The head of the UN Development Fund for Women (UNIFEM) said that through its work in over 20 conflict-affected countries, her organization recognized that “women are a crucial resource” in peacebuilding and consolidation, while she also stressed that in order to strengthen any peace process there must be justice for women.

“Peace agreements, early recovery and post-conflict governance do better when women are involved.
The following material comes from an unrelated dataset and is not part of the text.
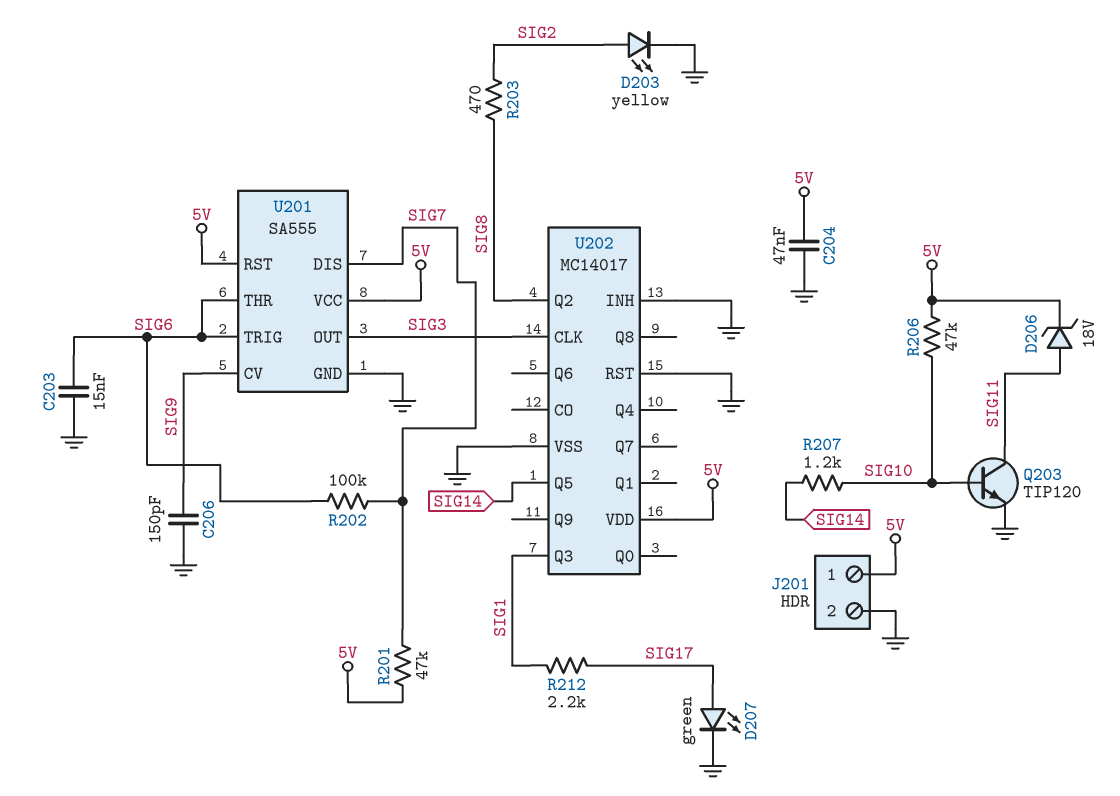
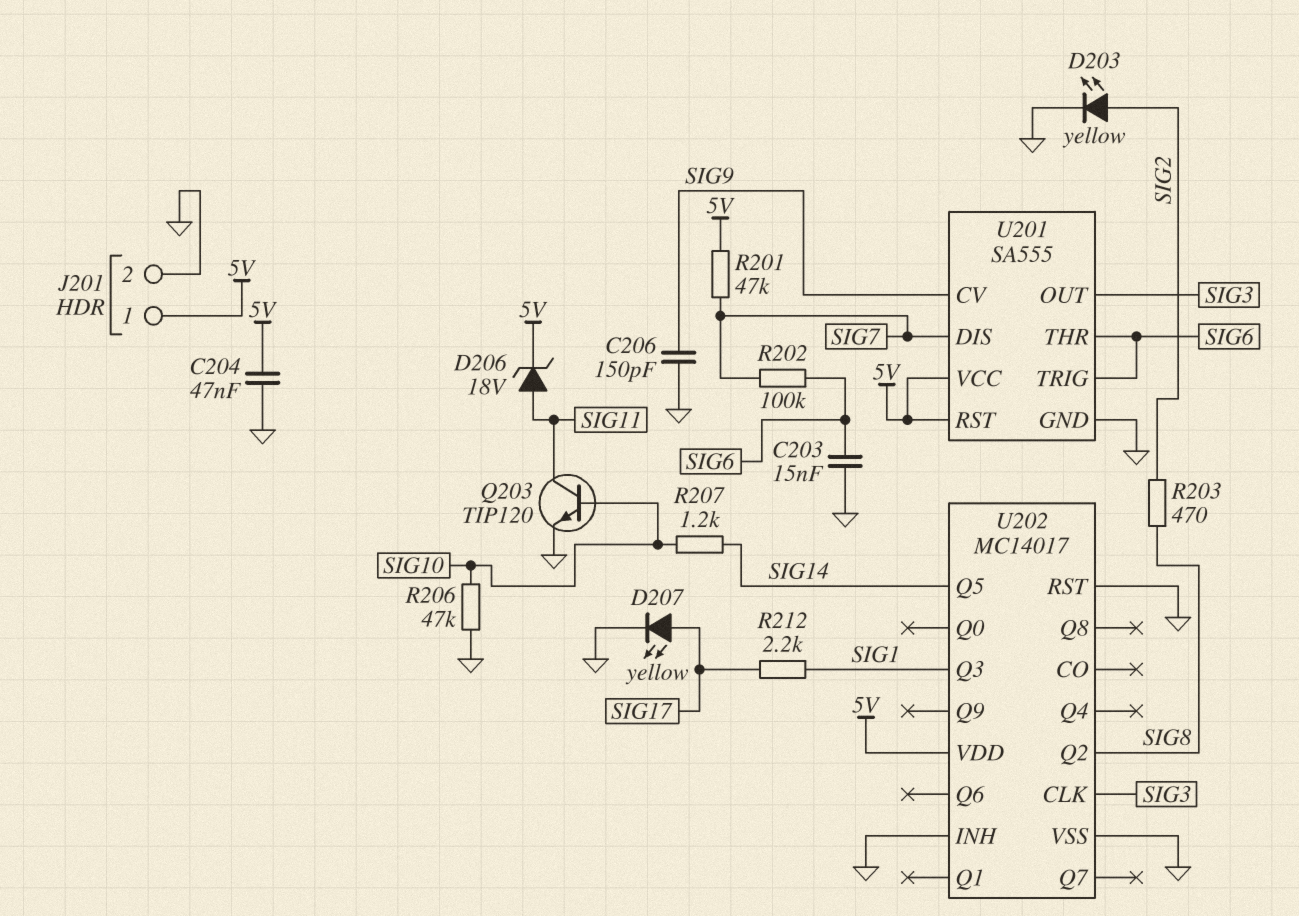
D207: LED green (A SIG17, K GND) -> LED yellow (A SIG17, K GND)
R206: 47k (5V, SIG10) -> 47k (GND, SIG10)

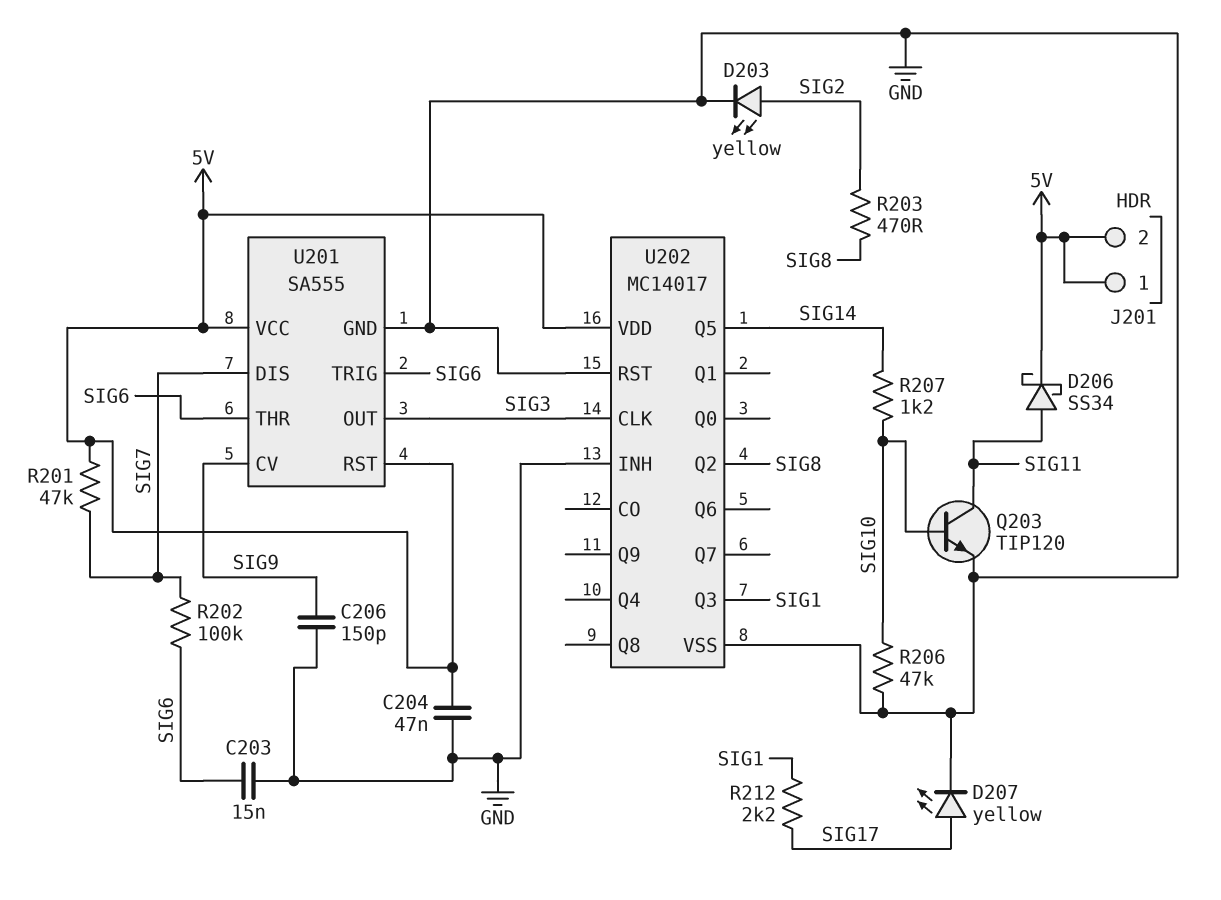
D206: zener 18V (A SIG11, K 5V) -> schottky SS34 (A SIG11, K 5V)
J201 pin 2: GND -> 5V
Women make a difference in part because they adopt a more inclusive approach to peace and security and address key social and economic issues that provide the foundations of sustainable peace and that would otherwise be ignored,” said Noeleen Heyzer, UNIFEM Executive Director.

“The question is not only what women can bring to peace consolidation, but also what peacebuilding can do to promote women’s human rights and gender equality – transforming social structures so they do not reproduce the exclusion and marginalization that underlie conflict.”

Carolyn McAskie, Assistant Secretary-General in the Peacebuilding Support Office, told the Council that “all three main peacebuilding pillars” of the UN, namely the recently set-up Peacebuilding Commission, the Peacebuilding Fund and the Peacebuilding Support Office, have important roles to play in getting women more involved.

“As such, the Peacebuilding Commission, supported by the Peacebuilding Support Office, is currently exploring ways by which we can engage civil society in general and women’s organizations in particular to support the process of peacebuilding.”

“Women have a key role to play in building peace, in their own right, and not only because they are disproportionately victimized nor seen more naturally as agents of peace. Women’s key role must be recognized because societies where women participate fully enjoy more peace, more prosperity and more opportunity.”